By performing a Stellate Ganglion Block, clinicians aim to restore the balance of the nerve-immune-inflammation axis. The temporary silencing of the sympathetic ganglia removes the suppressive effect on the parasympathetic nervous system, allowing vagal tone to increase. This resurgence of parasympathetic activity reactivates the cholinergic anti-inflammatory pathway, signaling the immune system to halt the overproduction of inflammatory cytokines. This systemic reduction in neuroinflammation explains why a localized injection in the neck can alleviate widespread, whole-body symptoms.
The clinical evidence supporting the use of SGB for Long COVID has grown rapidly from anecdotal case reports to structured cohort studies. One significant early study, published in Cureus in late 2023 by Pearson et al., conducted a retrospective cohort analysis of 41 patients suffering from severe Long COVID symptoms. The results were striking: 86% of the patients reported a significant reduction in their overall symptom burden following either unilateral or bilateral SGB. The study meticulously tracked specific symptoms, noting that fatigue saw a 77% improvement rate, while brain fog saw an 80% improvement rate.
Building on this foundation, a 2024 study published in Autonomic Neuroscience by Dr. Deborah Duricka and Dr. Luke Liu further quantified the benefits of SGB using standardized patient-reported outcome measures. Their retrospective chart review confirmed the 86% symptom reduction rate and highlighted the rapid onset of relief. Patients reported statistically significant improvements in post-exertional malaise (PEM), orthostatic dizziness, and resting tachycardia within just 24 hours of the procedure. Crucially, the study noted that one in three participants continued to experience substantial relief a full month after receiving only a single injection.
The promising results from these cohort studies have catalyzed the launch of major, federally funded clinical trials. As of early 2026, the National Institutes of Health (NIH) has incorporated SGB into its massive RECOVER-TLC Phase 2 clinical trials, marking the first time a procedural intervention is being federally tested for Long COVID dysautonomia. Simultaneously, researchers at Stanford Medicine have initiated a rigorous randomized, double-blind, sham-controlled pilot study specifically evaluating ultrasound-guided SGB for POTS.

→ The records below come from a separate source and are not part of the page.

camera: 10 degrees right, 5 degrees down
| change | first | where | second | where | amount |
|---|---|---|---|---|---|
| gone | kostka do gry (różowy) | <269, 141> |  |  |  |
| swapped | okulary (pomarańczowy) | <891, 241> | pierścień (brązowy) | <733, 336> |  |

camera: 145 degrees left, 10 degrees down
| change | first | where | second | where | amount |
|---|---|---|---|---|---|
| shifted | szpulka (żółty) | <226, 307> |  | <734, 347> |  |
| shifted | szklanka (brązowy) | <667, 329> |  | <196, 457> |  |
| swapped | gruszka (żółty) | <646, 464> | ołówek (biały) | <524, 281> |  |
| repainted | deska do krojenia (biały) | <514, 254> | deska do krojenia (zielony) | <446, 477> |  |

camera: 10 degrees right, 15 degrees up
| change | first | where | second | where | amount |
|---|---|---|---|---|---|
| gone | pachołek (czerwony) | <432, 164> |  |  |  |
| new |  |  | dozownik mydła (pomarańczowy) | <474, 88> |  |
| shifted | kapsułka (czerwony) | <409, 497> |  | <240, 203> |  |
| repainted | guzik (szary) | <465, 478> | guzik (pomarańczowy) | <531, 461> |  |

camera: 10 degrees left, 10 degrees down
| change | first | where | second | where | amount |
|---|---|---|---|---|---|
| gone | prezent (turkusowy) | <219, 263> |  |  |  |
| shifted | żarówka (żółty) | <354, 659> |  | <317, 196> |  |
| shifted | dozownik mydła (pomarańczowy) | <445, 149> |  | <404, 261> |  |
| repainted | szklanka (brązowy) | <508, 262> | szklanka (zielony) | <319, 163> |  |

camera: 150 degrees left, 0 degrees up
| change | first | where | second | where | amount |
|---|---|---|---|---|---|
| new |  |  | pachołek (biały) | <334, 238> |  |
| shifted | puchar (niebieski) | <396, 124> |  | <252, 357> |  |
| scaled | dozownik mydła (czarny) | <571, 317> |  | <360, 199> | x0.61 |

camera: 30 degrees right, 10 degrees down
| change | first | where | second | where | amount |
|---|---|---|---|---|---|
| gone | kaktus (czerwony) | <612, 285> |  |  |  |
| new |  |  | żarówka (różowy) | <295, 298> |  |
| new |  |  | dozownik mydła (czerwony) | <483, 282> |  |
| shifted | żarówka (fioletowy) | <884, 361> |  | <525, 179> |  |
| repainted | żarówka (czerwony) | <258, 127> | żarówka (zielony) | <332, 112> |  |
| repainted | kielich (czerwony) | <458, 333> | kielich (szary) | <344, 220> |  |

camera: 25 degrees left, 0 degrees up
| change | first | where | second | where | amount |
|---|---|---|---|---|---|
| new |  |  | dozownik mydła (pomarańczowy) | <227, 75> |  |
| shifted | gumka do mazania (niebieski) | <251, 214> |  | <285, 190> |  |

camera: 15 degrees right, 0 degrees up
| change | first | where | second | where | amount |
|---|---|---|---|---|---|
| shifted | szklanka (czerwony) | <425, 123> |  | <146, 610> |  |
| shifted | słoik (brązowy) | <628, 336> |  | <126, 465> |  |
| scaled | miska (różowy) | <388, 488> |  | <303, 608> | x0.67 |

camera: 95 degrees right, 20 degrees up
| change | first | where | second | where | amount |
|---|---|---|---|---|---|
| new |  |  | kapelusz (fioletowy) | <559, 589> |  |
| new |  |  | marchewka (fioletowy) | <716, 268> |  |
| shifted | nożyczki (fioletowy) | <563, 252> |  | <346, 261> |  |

While the application of SGB for Long COVID is relatively new, its use in managing Post-Traumatic Stress Disorder (PTSD) is supported by a much more mature body of clinical evidence. For years, the management of PTSD was heavily reliant on psychiatric medications and exposure therapies, which left many patients struggling with persistent symptoms. SGB offered a paradigm shift by addressing trauma as a biological, physiological injury rather than a purely psychological one. Early unblinded case series consistently showed rapid clinical improvement rates of 70% to 75% in veteran populations.
The turning point for SGB in psychiatric care came with the publication of a landmark multi-site, randomized, sham-controlled trial in JAMA Psychiatry in 2020. Conducted by RTI International across three military hospitals, the study evaluated 113 active-duty military personnel with severe PTSD. Participants received either two SGB injections or two sham (saline) injections spaced two weeks apart. At the eight-week follow-up, the group that received the active SGB demonstrated a statistically significant, clinically meaningful reduction in their PTSD symptom severity scores compared to the placebo group.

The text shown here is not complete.